Par Adnan Abu Amer
Outre les raisons qui ont poussé l’armée israélienne à mener son opération militaire à Jénine, baptisée « Opération maison et jardin », le fait que les forces d’occupation se sontt retirées du camp sans avoir atteint les objectifs qu’elles s’étaient fixés soulève de nombreuses questions quant aux véritables résultats de ce cycle de confrontation.
L’armée d’occupation avait annoncé son intention d’éliminer les groupes de résistance, de « nettoyer » le camp, d’y rétablir son contrôle et d’y imposer la présence de l’Autorité palestinienne.
Cependant, aucun de ces objectifs n’a été atteint, selon Israël lui-même. Les évaluations israéliennes notent que pour atteindre ces objectifs, il faudrait envahir le camp dans sa profondeur, ce qui coûterait cher en pertes humaines pour les Israéliens, ce que l’armée a cherché à éviter en ciblant les résistants à distance, en utilisant des drones et en ne s’engageant pas dans un face-à-face avec les combattants.
Les résistants palestiniens se sont battus avec acharnement contre l’armée, contre ses différentes unités d’infanterie, de surveillance et d’élite. Cette confrontation a montré que la résistance possédait de fortes capacités de combat sur le terrain.
Bien qu’elle ne se soit pas aventurée trop profondément dans le camp, l’armée d’occupation a perdu un de ses soldats à quelques centaines de mètres seulement.

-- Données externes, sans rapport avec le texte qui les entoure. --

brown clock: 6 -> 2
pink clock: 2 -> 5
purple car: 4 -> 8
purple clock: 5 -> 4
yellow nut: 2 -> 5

Il était clair dès le départ que l’armée d’occupation n’allait pas prendre le risque de jeter ses soldats dans le « nid de frelons », mais elle a suivi la politique de la terre brûlée et a déplacé de force des milliers de résidents du camp.
L’armée a interrompu sa dernière agression contre Jénine – bien que temporairement – sans atteindre les objectifs qu’elle s’était fixés, et ce pour de nombreuses raisons.

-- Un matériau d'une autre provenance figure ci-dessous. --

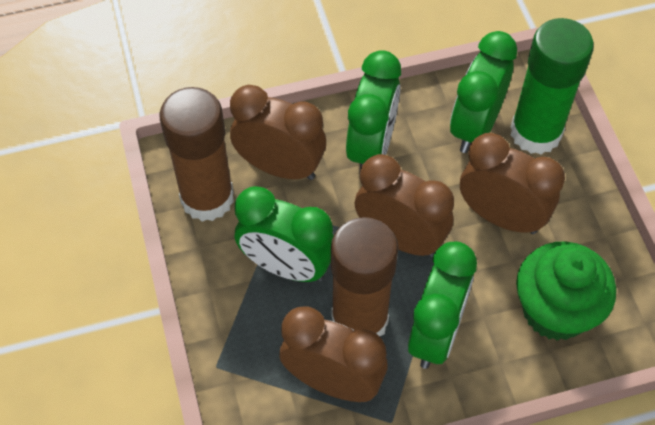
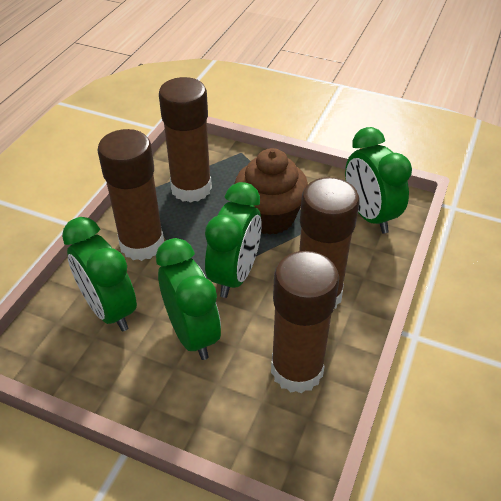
brown clock: 4 -> 0
brown cupcake: 0 -> 1
brown glue stick: 2 -> 4
green cupcake: 1 -> 0
green glue stick: 1 -> 0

Elle craignait d’être confrontée à des surprises préparées par la résistance et s’inquiétait de voir ses soldats pénétrer dans un monde inconnu, celui des capacités, des réalités et des tactiques des groupes de résistance, dont ils ne savent rien.
Les pires cauchemars d’Israël sont des scènes de chars détruits, de véhicules en flammes, de cadavres israéliens mutilés et de soldats morts ou capturés.
Une autre raison est que le Premier ministre Benjamin Netanyahu, qui a décidé l’agression, semble hésitant, car il sait que rien ne nuirait plus à son image que des dépouilles de soldats transportés hors de Jénine dans des cercueils.
Une autre raison est que l’armée ne connaît plus la nature de Jénine de l’intérieur, car elle s’attend à ce que la résistance y maîtrise la guérilla et les techniques de dissimulation et de camouflage.
Dès le début des l’agression contre Jénine, il était clair que la résistance avait formé de nombreuses unités de combat dont les tâches consistaient principalement à garder les zones menacées. Elles étaient stationnées pour le contrôle et la surveillance, et la plupart de leur travail s’effectuait la nuit et sur les lignes de contact avec l’occupation, ainsi qu’à l’entrée des camps.
Les membres de ces unités attendent leur tour pour effectuer des missions de combat lorsque l’occasion se présente. Les unités semblent être armées de manière similaire : chaque unité est équipée d’explosifs, dont certains sont fixées au sol prêtes à exploser, tandis que d’autres sont déplacées en fonction des besoins.
Les membres de chaque groupe portent des armes différentes.
Les combattants étaient mobilisés 24 heures sur 24 et se relayaient pour chaque groupe, ce qui représentait un travail organisé et difficile.
La tâche principale qui leur était confiée était l’alerte rapide et la réaction à toute décision d’invasion, et dans le cas où la nouvelle de la mobilisation des troupes israéliennes arrivait, elle était communiquée et diffusée à tous les groupes.
D’autres groupes sont également alertés, même si ce n’est pas leur tour d’agir.
L’armée israélienne n’a pas caché que ses forces étaient confrontées à une résistance acharnée de la part des combattants de Jénine.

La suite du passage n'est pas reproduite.